An Unfair Attack Against Tom Cotton Gets New Life

This tweet, directed at Tom Cotton, is rocketing around the Internet, with more than 18,000 retweets as of 4:00 p.m. (huge by political Twitter standards). Writer Brian Murphy responded to Senator Tom Cotton’s complaints about delays in confirming Mike Pompeo with this:

https://twitter.com/Burrite/status/823342015589085184

What would a normal person think after reading this tweet? That Tom Cotton intentionally hurt a dying woman just to cause Obama pain? If that’s true, then that’s unquestionably a terrible thing to do, and it is far, far worse than a short delay in Pompeo’s confirmation.

So, what are the facts? It’s actually a pretty normal Washington story with a tragic twist. Murphy is apparently referring to Cassandra Butts, Obama’s nominee to be ambassador to the Bahamas.
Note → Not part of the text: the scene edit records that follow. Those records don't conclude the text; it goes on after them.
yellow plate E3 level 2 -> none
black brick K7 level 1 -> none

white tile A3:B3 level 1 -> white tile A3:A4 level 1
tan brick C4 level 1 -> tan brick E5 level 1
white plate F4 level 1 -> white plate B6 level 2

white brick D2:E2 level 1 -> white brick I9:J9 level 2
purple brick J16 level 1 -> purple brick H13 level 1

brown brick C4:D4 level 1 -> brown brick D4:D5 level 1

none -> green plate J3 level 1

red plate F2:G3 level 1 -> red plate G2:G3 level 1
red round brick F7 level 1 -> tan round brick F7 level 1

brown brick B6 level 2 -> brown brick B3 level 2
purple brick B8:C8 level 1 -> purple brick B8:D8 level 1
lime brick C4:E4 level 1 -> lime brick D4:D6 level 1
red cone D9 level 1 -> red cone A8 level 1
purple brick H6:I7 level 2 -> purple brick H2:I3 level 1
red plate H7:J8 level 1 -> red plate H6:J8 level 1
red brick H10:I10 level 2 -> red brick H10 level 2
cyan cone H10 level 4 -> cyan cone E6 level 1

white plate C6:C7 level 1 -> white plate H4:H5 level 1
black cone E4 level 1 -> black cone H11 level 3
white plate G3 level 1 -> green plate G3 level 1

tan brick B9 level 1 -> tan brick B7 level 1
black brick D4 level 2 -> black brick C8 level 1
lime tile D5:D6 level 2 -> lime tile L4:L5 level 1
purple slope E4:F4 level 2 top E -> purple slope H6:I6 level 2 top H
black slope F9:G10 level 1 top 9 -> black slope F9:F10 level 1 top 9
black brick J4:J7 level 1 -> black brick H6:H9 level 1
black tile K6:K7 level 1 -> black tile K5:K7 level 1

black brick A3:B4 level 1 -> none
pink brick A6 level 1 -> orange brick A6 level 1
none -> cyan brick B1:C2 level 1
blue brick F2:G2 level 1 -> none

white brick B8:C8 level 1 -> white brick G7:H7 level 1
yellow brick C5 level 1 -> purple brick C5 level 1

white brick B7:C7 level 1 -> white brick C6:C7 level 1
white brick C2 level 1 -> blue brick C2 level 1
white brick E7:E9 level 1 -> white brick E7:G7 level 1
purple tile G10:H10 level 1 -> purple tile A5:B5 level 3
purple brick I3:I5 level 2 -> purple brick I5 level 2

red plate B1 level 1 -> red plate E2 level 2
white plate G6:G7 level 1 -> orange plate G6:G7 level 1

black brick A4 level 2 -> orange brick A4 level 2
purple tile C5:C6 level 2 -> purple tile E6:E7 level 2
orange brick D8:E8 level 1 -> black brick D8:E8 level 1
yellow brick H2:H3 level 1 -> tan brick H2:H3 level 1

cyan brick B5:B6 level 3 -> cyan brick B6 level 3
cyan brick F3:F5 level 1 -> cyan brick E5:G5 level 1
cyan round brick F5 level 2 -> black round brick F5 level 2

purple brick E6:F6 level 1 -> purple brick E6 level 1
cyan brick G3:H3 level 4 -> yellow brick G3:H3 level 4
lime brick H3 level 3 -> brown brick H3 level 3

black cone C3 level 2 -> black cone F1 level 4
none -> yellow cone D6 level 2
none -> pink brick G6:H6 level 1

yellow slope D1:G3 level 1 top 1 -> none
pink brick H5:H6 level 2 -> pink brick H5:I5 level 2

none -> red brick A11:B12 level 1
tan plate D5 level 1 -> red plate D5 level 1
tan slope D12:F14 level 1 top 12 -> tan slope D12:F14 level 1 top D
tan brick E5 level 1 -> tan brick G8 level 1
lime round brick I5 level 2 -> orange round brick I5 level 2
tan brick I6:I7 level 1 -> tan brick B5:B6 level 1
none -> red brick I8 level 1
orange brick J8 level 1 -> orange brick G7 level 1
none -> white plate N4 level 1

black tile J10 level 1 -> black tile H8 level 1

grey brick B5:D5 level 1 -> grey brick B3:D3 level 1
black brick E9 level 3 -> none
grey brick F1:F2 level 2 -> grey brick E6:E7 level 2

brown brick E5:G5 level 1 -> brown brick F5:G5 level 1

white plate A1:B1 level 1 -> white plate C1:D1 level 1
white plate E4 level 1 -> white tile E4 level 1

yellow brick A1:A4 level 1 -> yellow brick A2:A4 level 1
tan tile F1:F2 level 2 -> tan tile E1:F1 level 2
According to the New York Times’ Frank Bruni (no fan of Cotton’s) Cotton held up Butts’s nomination — along with nominations to the ambassadorships to Sweden and Norway — because of what Bruni called a “legitimate gripe.” Cotton was “trying to pressure” Obama to take action against the Secret Service after it leaked personal information about a congressional colleague.

Eventually, Cotton released his hold on the other two ambassadors. He kept the hold on Butts. Butts was a law-school classmate of Obama’s, and she said that Cotton told her that he kept the hold on her to inflict “special pain” on Obama. Cotton’s spokesperson denied he ever said any such thing and said that the senator was releasing his holds as the Secret Service investigation progressed.

Tragically, however, Butts died suddenly while she was still on hold. Bruni reported that she had acute leukemia and “didn’t know it and hadn’t felt ill until just beforehand.”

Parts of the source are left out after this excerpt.